Chromatin immunoprecipitation (ChIP) followed by high-throughput sequencing (ChIP-seq) is a powerful method to determine how transcription factors and other chromatin-associated proteins interact with DNA in order to regulate gene transcription. A single ChIP-seq experiment produces large amounts of highly reproducible data. The challenge is to extract knowledge from the data by thoughtful application of appropriate bioinformatics tools.

We have developed a set of software applications for performing common ChIP-seq data analysis tasks across the whole genome, including positional correlation analysis, peak detection, and genome partitioning into signal-rich and signal-poor regions.

The ChIP-Seq tools exist as stand-alone C programs and include the following programs:

  • chipcor : generates a positional correlation histogram for two genomic features;
  • chipextract : extract ChIP-seq tags that are distributed within a given distance from reference anchor points (reference feature);
  • chipcenter : shifts tags mapping to the '+' or '-' strand to the estimated center-positions of DNA fragments;
  • chippeak : finds regions (peaks) in the genome that are enriched in ChIP-Seq tags compared to what it is expected to see by chance;
  • chippart : partitions the genome into signal-rich an poor regions, e.g. for the definition of chromatin domains within ChIP-Seq data for histone modifications;
  • chipscore : scores a list of genomic positions with tag counts from a reference feature, e.g.
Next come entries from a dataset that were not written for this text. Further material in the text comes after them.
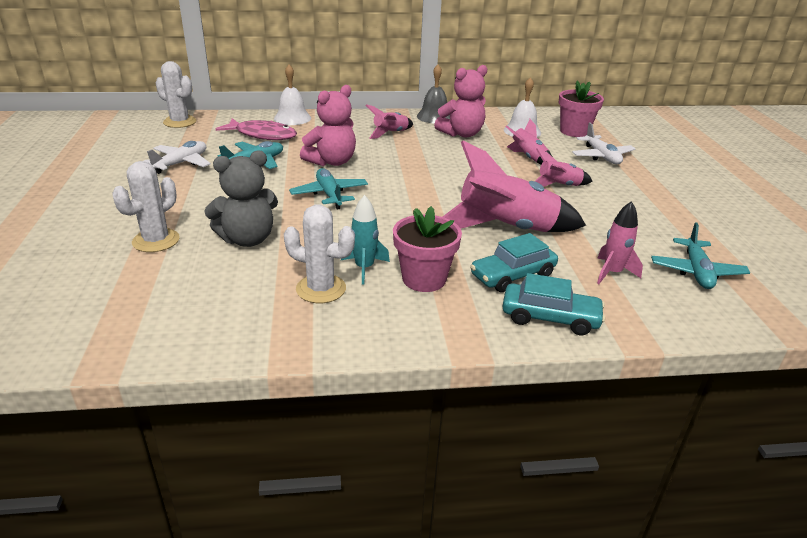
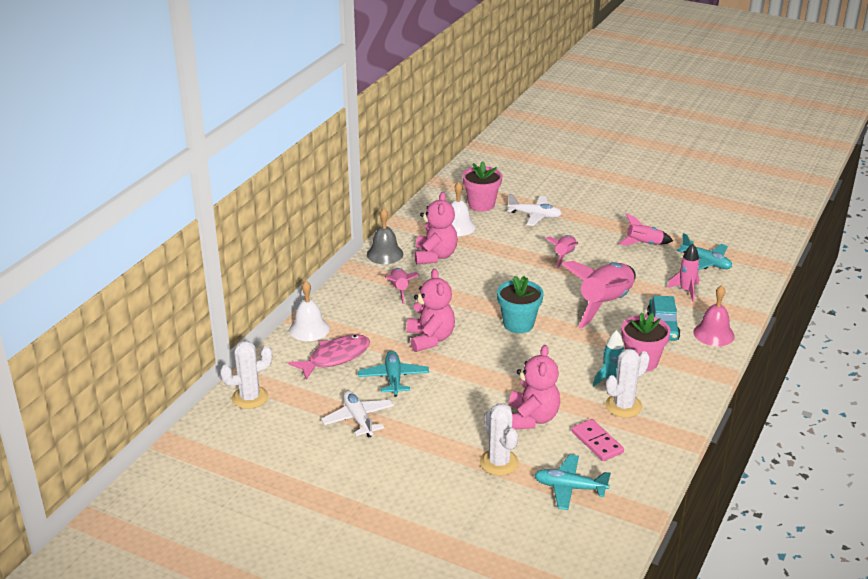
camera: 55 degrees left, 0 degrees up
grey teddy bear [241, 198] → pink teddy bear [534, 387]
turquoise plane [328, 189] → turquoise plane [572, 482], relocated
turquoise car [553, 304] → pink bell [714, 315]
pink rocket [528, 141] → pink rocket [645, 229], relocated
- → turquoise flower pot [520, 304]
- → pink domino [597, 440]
ChIP-Seq peaks with ChIP tag counts or conservation scores;

Project Description

The ChIP-Seq tools have been designed to be simple, fast and highly modular. Each program carries out a well defined data processing procedure that can potentially fit into a pipeline framework.

As an internal working format, the ChIP-Seq programs use a compact format called SGA (Simplified Genome Annotation). SGA files are single-line-oriented and tab-delimited text files with the following five mandatory fields:

  • Sequence name (Char String)
  • Feature (Char String)
  • Sequence Position (Integer)
  • Strand (+/- or 0)
  • Tag Counts (Integer)

Any number of additional fields may be added containing application-specific information.

The Chip-Seq programs require SGA files to be sorted by sequence name, position, and strand. Note that SGA is a generic format that can be used to represent other genome annotations, e.g. the location of transcription start sites (TSS) or cross-genome conservation scores. Orientation-less features will be associated with a strand value of 0.

Technically, the programs are fast and are able to carry out data analysis across an entire SGA-formatted data file (which can be several hundreds of MBs) in a few minutes, thus allowing high-throughput genomic data analysis.

The programs are documented by UNIX style man pages and a README file that explains the installation procedure. The current distribution also contains a number of auxiliary Perl scripts for reformatting and other pre- and post-processing tasks.